Pursuant to this provision, the trial court originally ordered James to contribute to Ashley’s college education expenses. As noted, however, James successfully moved to vacate the order, persuading the trial court that his income, which consisted of social security disability benefits, was protected by section 407(a) of the Social Security Act (the Act), which prohibits the assignment or transfer of the future payment of benefits under subchapter II of the Act and exempts any benefits paid or payable under subchapter II from “execution, levy, attachment, garnishment, or other legal process, or to the operation of any bankruptcy or insolvency law.” 42 U.S.C. §407(a) (2006). The exemption covers social security disability payments. See DeTienne v. DeTienne, 815 F. Supp. 394, 396 (D. Kan. 1993). However, section 659(a) of the Act (42 U.S.C. §659(a) (2006)) carves out a limited exception to the exemption set forth in section 407(a), by waiving the United States’s sovereign immunity with respect to certain proceedings to collect “child support or alimony.” We note that, pursuant to section 407(b) of the Act, any statute creating an exception to the exemption must do so by express reference to section 407. 42 U.S.C. §407(b) (2006). James argues that section 659(a) does not satisfy this requirement.
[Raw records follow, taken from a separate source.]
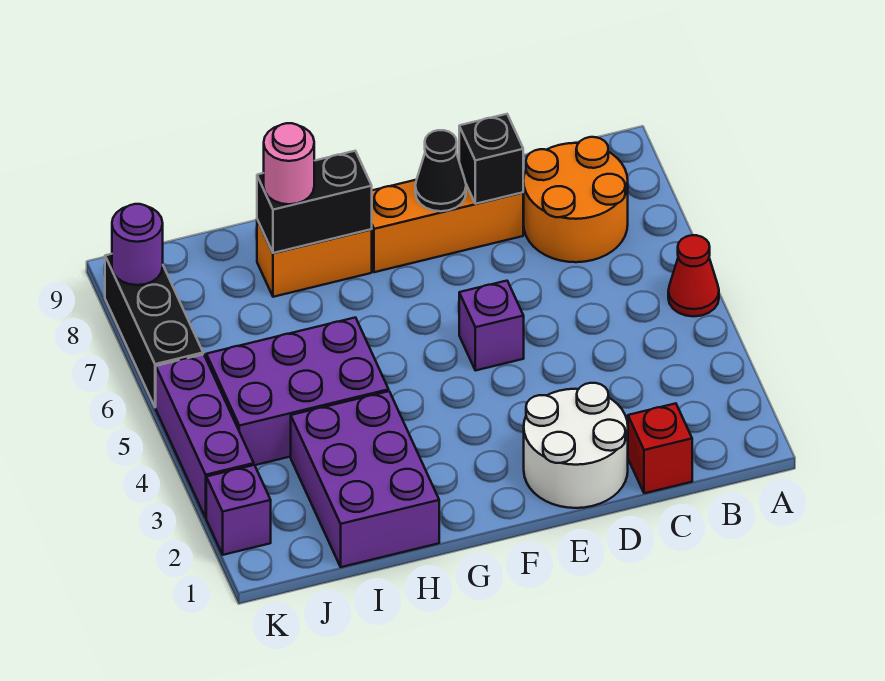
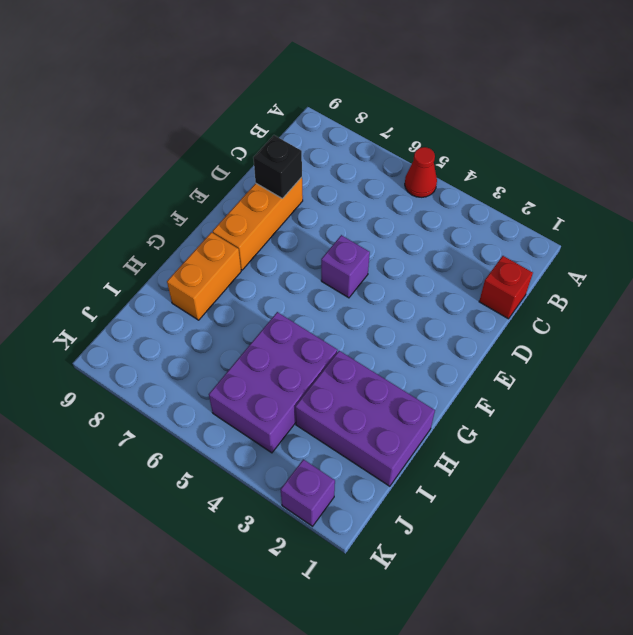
none -> orange round brick B7:C8 level 1
none -> white round brick D1:E2 level 1
none -> purple brick K3:K5 level 1

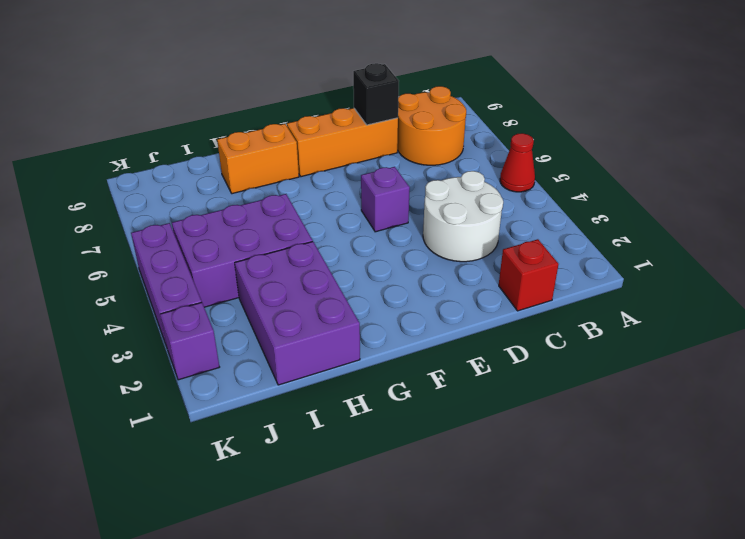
white round brick C3:D4 level 1 -> white round brick D1:E2 level 1
none -> black brick K6:K8 level 1
none -> black cone E8 level 2
none -> black brick G8:H8 level 2

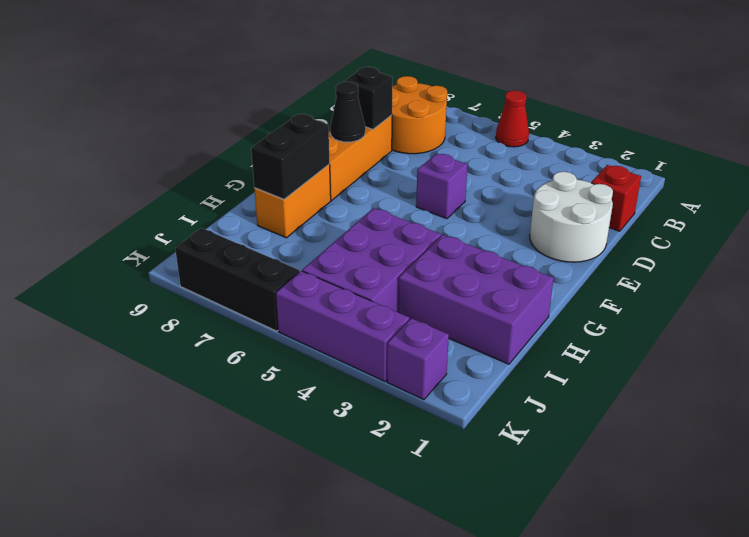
none -> purple round brick K8 level 2
none -> pink round brick H8 level 3

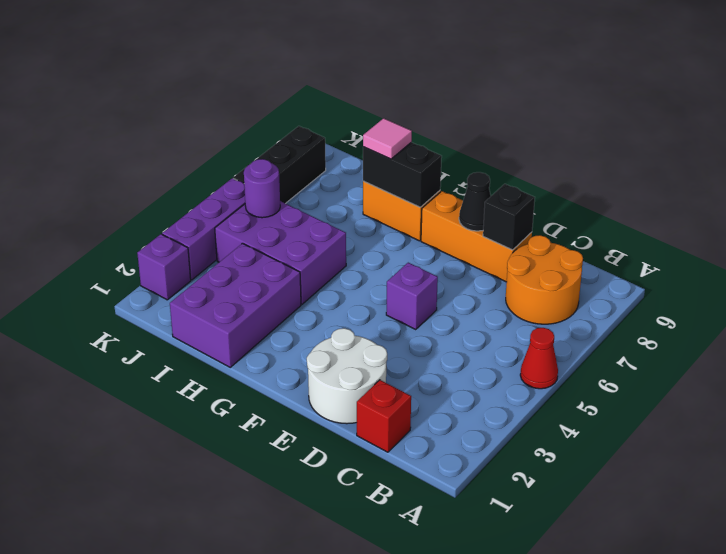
pink tile H8 level 3 -> pink round brick H8 level 3
purple round brick J5 level 2 -> purple round brick K8 level 2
To the contrary, section 659(a) expressly states that the exception it creates applies “[n]otwithstanding any other provision of law 0including section 407 of [the Act] ***).” (Emphasis added.) 42 U.S.C. §659(a) (2006).

For purposes of section 659(a), “child support *** means amounts required to be paid under a judgment, decree, or order *** issued by a court or an administrative agency of competent jurisdiction, for the support and maintenance of a child, including a child who has attained the age of majority under the law of the issuing State.” (Emphasis added.) 42 U.S.C.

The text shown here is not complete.